Betriebsvereinbarung

Zwischen der Geschäftsleitung der Firma … und dem Betriebsrat wird nachfolgende Betriebsvereinbarung über die Einführung und den Betrieb des EDV-Programms PAISY abgeschlossen:

  • Gegenstand

    • Gegenstand dieser Betriebsvereinbarung ist die Verarbeitung aller Daten, die auf gegenwärtige, ehemalige oder künftige Mitarbeiter der Firma sowie deren Angehörige (Betroffene) bezogen sind und die im nachfolgenden als “personenbezogene Daten” bezeichnet werden. Personenbezogene Daten sind auch Daten, die nach einer Verknüpfung und/oder Auswertung eine Identifizierung einer Person möglich machen.
    • Die personenbezogenen Daten werden in der “PAISY”-Datenbank, auf Bändern, Platten und anderen Datenträgern gespeichert. Dieser Bestand an personenbezogenen Daten ist in der Anlage 1 abschließend vereinbart.
    • Alle personenbezogenen Daten, die in verschlüsselter Form gespeichert werden, sind in einem Schlüsselverzeichnis als Anlage 2 erläutert. Es werden ausschließlich die darin vereinbarten Schlüssel und deren vereinbarte Inhalte verwendet.
    • Die Verarbeitung von personenbezogenen Daten erfolgt ausschließlich durch die in Anlage 3 vereinbarten Programme.
    • Die Zugriffsregelung ist in Anlage 4 vereinbart, die festlegt, von welcher Stelle auf welche Daten zugegriffen werden darf.
    • Die Verarbeitung der personenbezogenen Daten erfolgt ausschließlich auf der zentralen Rechenanlage des Rechenzentrums der J… Unternehmensverwaltung KG. Ausnahmen sowie die Einzelheiten der verwendeten Hardware (Rechner, Speicher, Ein- und Ausgabegeräte) sind in Anlage 5 dokumentiert. Änderungen sind dem Betriebsrat mindestens drei Monate vor Inbetriebnahme schriftlich mitzuteilen.
    • Die o.a. Anlagen sind Bestandteil dieser Betriebsvereinbarung. Anlage 5 fällt nicht unter die Bestimmungen des nachstehenden Absatzes 1.8, Satz 2.
    • Der Betriebsrat ist über geplante Änderungen des Datenbestandes (Anlage 1), der verwendeten Schlüssel (Anlage 2), der Programmfunktionen sowie des Programmbestandes (Anlage 3) und der Zugriffsberechtigung (Anlage 4) rechtzeitig und umfassend zu informieren.

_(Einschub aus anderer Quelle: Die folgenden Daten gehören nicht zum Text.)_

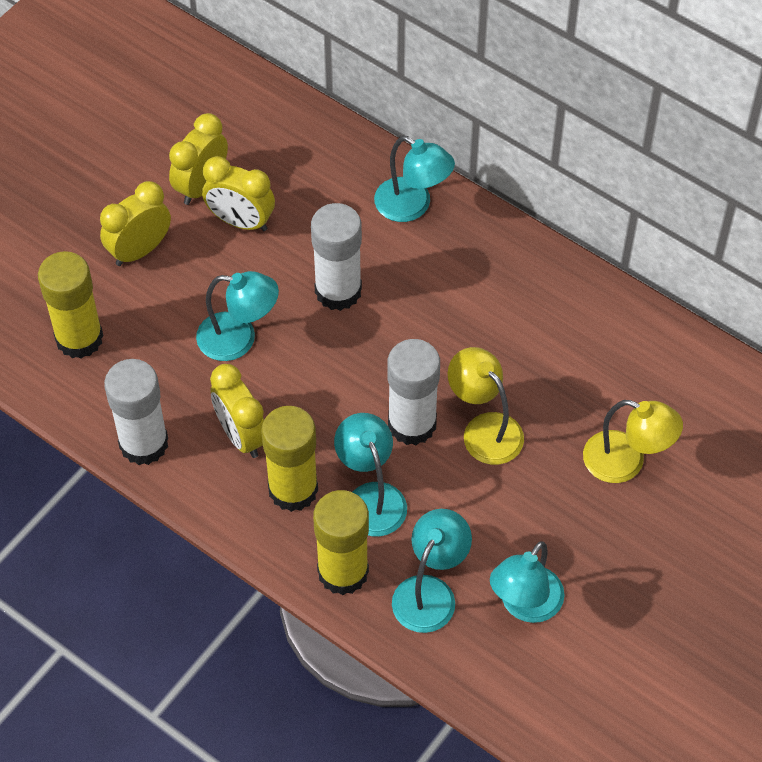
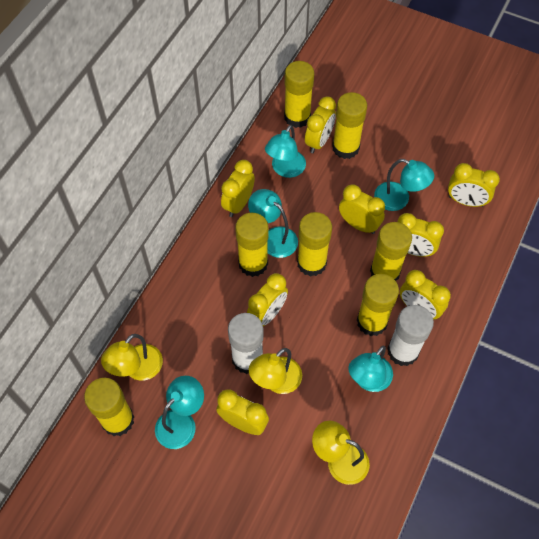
white glue stick: 3 -> 2
yellow clock: 4 -> 8
yellow glue stick: 3 -> 7
yellow lamp: 2 -> 3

      Jede dieser Veränderungen – mit Ausnahme Zugriffsberechtigung – ist nur nach Zustimmung des Betriebsrates zulässig. Die Zustimmung ist zu erteilen, wenn die Veränderung aufgrund einer Rechtsnorm erforderlich wird.

  • Unzulässige Verarbeitung personenbezogener Daten

    • Alle zulässigen personenbezogenen Daten sowie deren zulässige Verarbeitung sind ausdrücklich in den Anlagen dieser Betriebsvereinbarung aufgeführt. Somit liegt eine unzulässige Verarbeitung von personenbezogenen Daten dann vor, wenn diese in den Anlagen nicht aufgeführt ist.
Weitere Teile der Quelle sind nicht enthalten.